Dr F looked down at her now. For the first time since she had known him, there was uncertainty in his eyes.
"I am not asking you to stand beside me," he said quietly. "I am asking if you can stand with me. Together."
Sophia swallowed hard. Her hands trembled slightly as she placed them flat against his chest, feeling the impossible calm beneath the storm.
"You think I haven't seen darkness?" she whispered. "You think I didn't already die once?"
Her voice grew steadier as she spoke, as if each word was anchoring her.
"I lived with heroes who followed orders without question. I lived with systems that called themselves just. And I lived through hell because of monsters who hid behind intelligence and progress."
She lifted her eyes to his.
"You don't hide," she said. "You warn."
Dr F inhaled sharply.
She continued, tears forming but not falling. "If you become something terrible to protect what still deserves to exist… then I want to know everything. I want the truth, even when it's ugly."
She paused, her voice barely more than breath.
"But don't decide alone anymore."
He closed his eyes.
"Tomorrow," Dr F said slowly, "I will tell you everything. No filters. No masks. No half-truths."
Sophia nodded once.
"And if I do the worst kind of work," he added, his voice almost breaking, "if I cross lines heroes never would… will you stay?"
She answered without hesitation.
"Yes."
The word echoed louder than any declaration of love.
Dr F opened his eyes, and for the first time, the man who bent gravity and law alike looked… relieved.

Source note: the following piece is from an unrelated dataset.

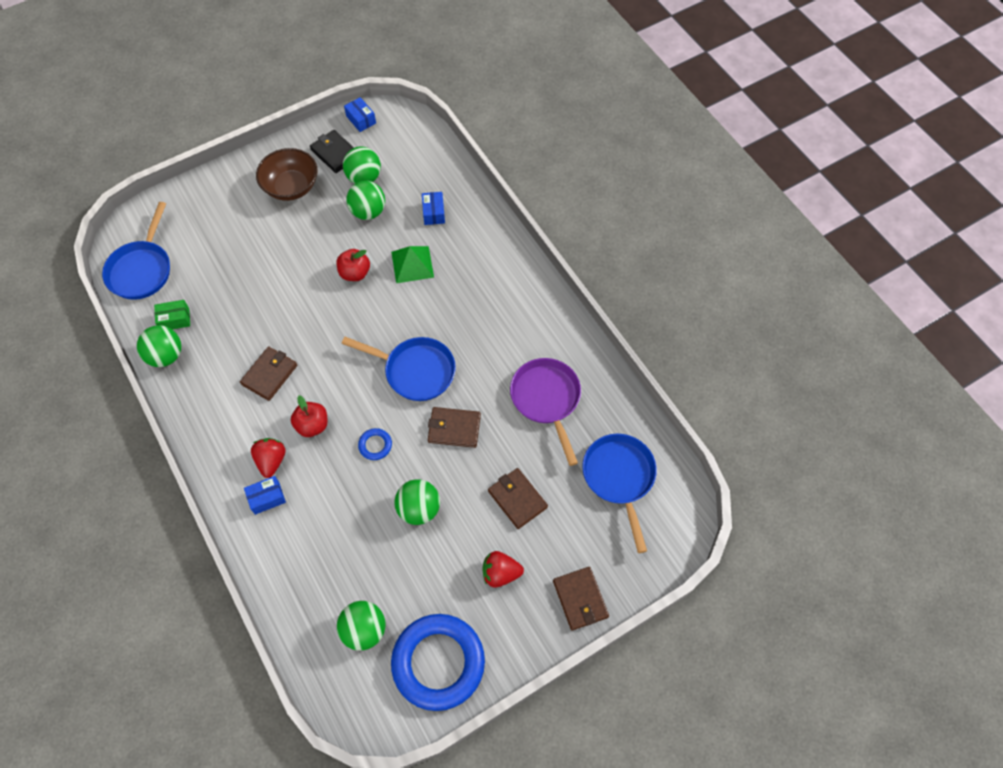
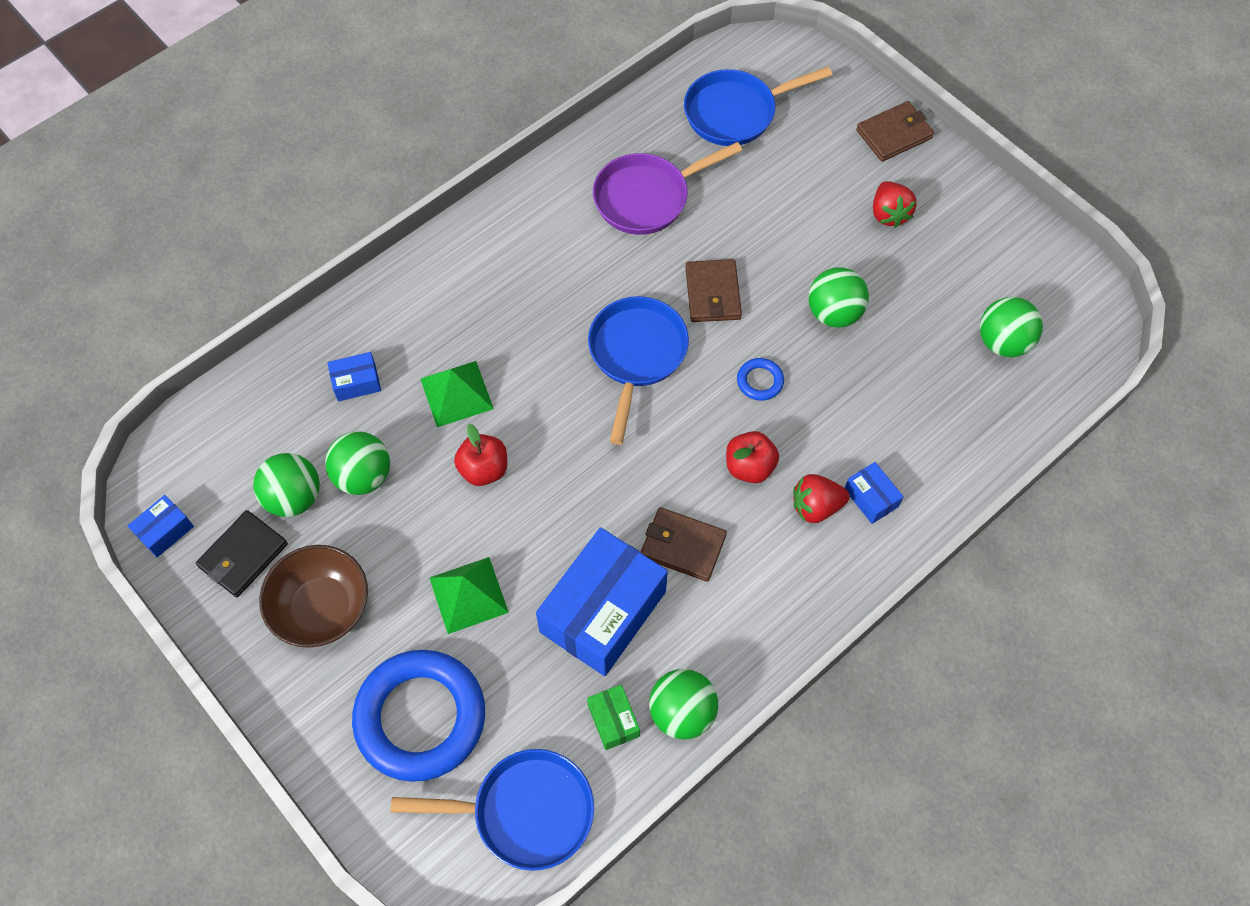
camera: 100 degrees left, 0 degrees up
(242, 324) = (603, 611): none -> blue box
(276, 256) = (468, 595): none -> green pyramid
(438, 662) = (1013, 259): blue ring -> blue ring (420, 717)
(517, 499) = (791, 210): brown wallet -> none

"Then," he said quietly, pulling her closer, "we walk this path together."
Not hero and villain.
Not monster and victim.
But two people choosing each other—
fully aware of the darkness ahead.
Sophia lifted her hand before he could finish the sentence.
Not sharply. Not in panic.
Just two fingers, gentle but firm, pressing softly against his lips.
The words Dr F was about to release—confessions layered with dread, predictions wrapped in self-loathing—died there, unspoken. His breath caught against her skin, warm and unsteady, and for a fraction of a second the universe he commanded felt unbearably small.
"Don't," she whispered.
The single word carried more authority than any command he had ever issued.
Dr F stilled. His eyes searched her face, as if trying to calculate her next move, as if looking for the statistical certainty he always relied on. But there was none. Only her—real, imperfect, human.
Inside his mind, the thoughts he did not dare speak spiraled anyway.
After knowing my truth… she will leave.
Or worse—she will try to stop me.
Every variable points to loss.
No one stays once they see what I truly am.
He had modeled it a thousand times. Emotional probability curves. Psychological collapse vectors. The chance that by morning she would either walk away—or stand against him—was dangerously high.
And yet here she was, silencing him with nothing but her touch.
Sophia lowered her hand slowly, resting it against his chest instead, right over where his heartbeat lived—not mechanical, not artificial, but stubbornly human.
"You think I don't know what you're afraid of," she said softly.
Dr F's jaw tightened.
"You think I don't see how carefully you keep distance," she continued. "How you always explain, warn, prepare me—as if you're already rehearsing my departure."
Her voice trembled, but she didn't look away.
"I'm not stupid, Felix," she said—using his name not to tease, but to anchor him.
His breath hitched at the sound.
"You believe that once you tell me everything… I'll either run or try to destroy you," she went on. "That I'll become another equation in your head—another outcome you already accepted."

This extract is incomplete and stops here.